The motive was not known, but the method resembled previous attacks using vehicles in Nice, Berlin and London, all of them claimed by the Islamic State (IS) group.
The suspected driver, arrested hours after the attack, has been identified only as a 39-year-old man from Uzbekistan who had shown interest in extremist groups and who was facing deportation after his residency permit application was denied, police said.
He “showed interest for extremist organisations like IS”, senior police officer Jonas Hysing told reporters.
A second suspect has also been formally placed under arrest over the attack, Stockholm district court judge Helga Hullman said yesterday, revealing no information about his link to the Uzbek.
Friday’s attack has deeply shocked the usually tranquil Scandinavian nation, which prides itself on its openness and tolerance.
“It’s very important to stay strong together against anything that wants to change our society, which is based on democracy,” said one participant in the vigil who gave her name only as Marianne, attending with her elderly mother.
“We talk, we don’t fight,” she told AFP as she joined the crowds thronging the Sergels Torg plaza, a stone’s throw from the scene of the attack.
One woman offered flowers to police officers guarding the plaza.

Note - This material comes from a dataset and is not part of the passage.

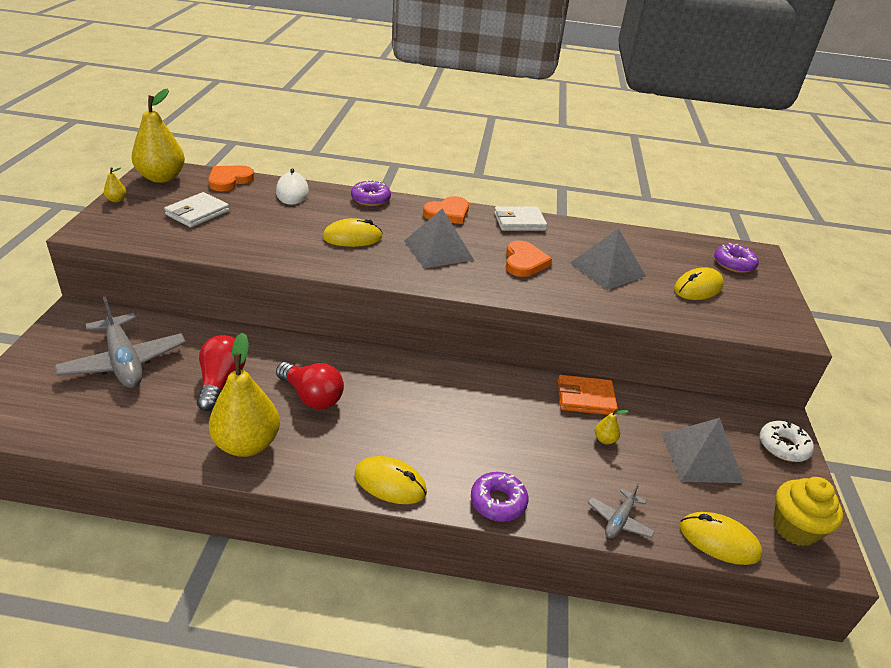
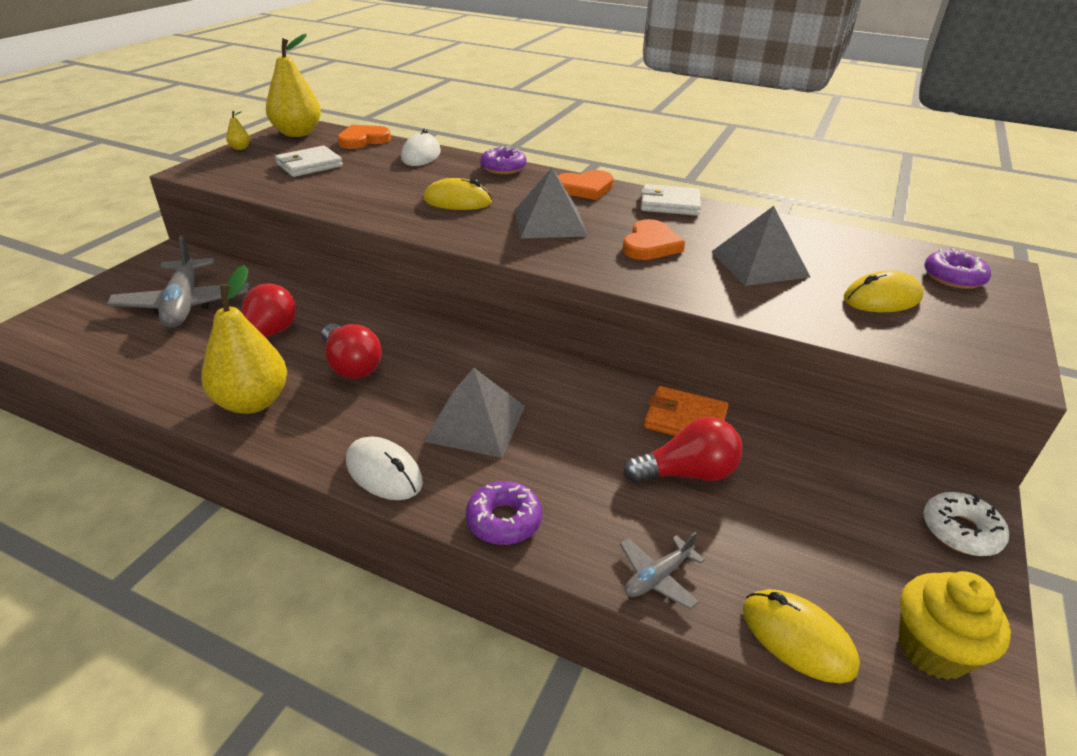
camera: 20 degrees right, 0 degrees up
(390, 483) = (384, 472): yellow mouse -> white mouse
(604, 439) = (687, 473): yellow pear -> red light bulb
(701, 457) = (821, 521): grey pyramid -> grey pyramid (476, 423)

“Thank you,” she said with a smile.
“Fear shall not reign. Terror cannot win,” Stockholm mayor Karin Wanngard told the crowd, saying that terrorism would be defeated with “kindness and openness”.
Linking arms, under flags flying at half-mast, the crowd held a minute of silence for the victims.
“We don’t respond with fear, we respond with love,” read one poster held by a woman wearing a headscarf.
The Uzbek suspect had been due to be deported from Sweden after his residency application was rejected last year.
“He applied for a permanent residency permit in 2014. The Migration Agency rejected it in June 2016 and also decided that he was to be deported,” Hysing said.
The man was told last December that he had four weeks to leave the country, but in February his case was handed over to the police “since the person had gone underground”, Hysing told reporters.
Police apparently never found the man, whom authorities have said was known to Sweden’s intelligence service for undisclosed reasons.
Media reports said the man, a father of four who worked in construction, did not come across as having been radicalised.
“He partied and drank,” one of his friends said.
The family of an 11-year-old Swedish girl have meanwhile confirmed that she was one of the four people killed in the truck attack.
The Foreign Office in London confirmed that a British man, 41-year-old Chris Bevington, was among the dead, while the Belgian foreign ministry said that a Belgian woman had been killed.
The fourth victim was only known to be a Swedish national.
Fifteen people were injured, four of whom were in critical condition.
Police have said they were increasingly sure the Uzbek was the driver of the truck.
“There is nothing to indicate that we’ve got the wrong man. On the contrary, the suspicions have strengthened,” national police chief Dan Eliasson said on Saturday.
Police had found a suspect device in the cab of the truck.
“A technical examination is ongoing, we can’t go into what it is right now ... whether it’s a bomb or a flammable device,” Eliasson said.
Friday’s attack the second terror attack in Stockholm.
In December 2010, a suicide bomber blew himself up, also on the Drottninggatan street, slightly injuring several passersby.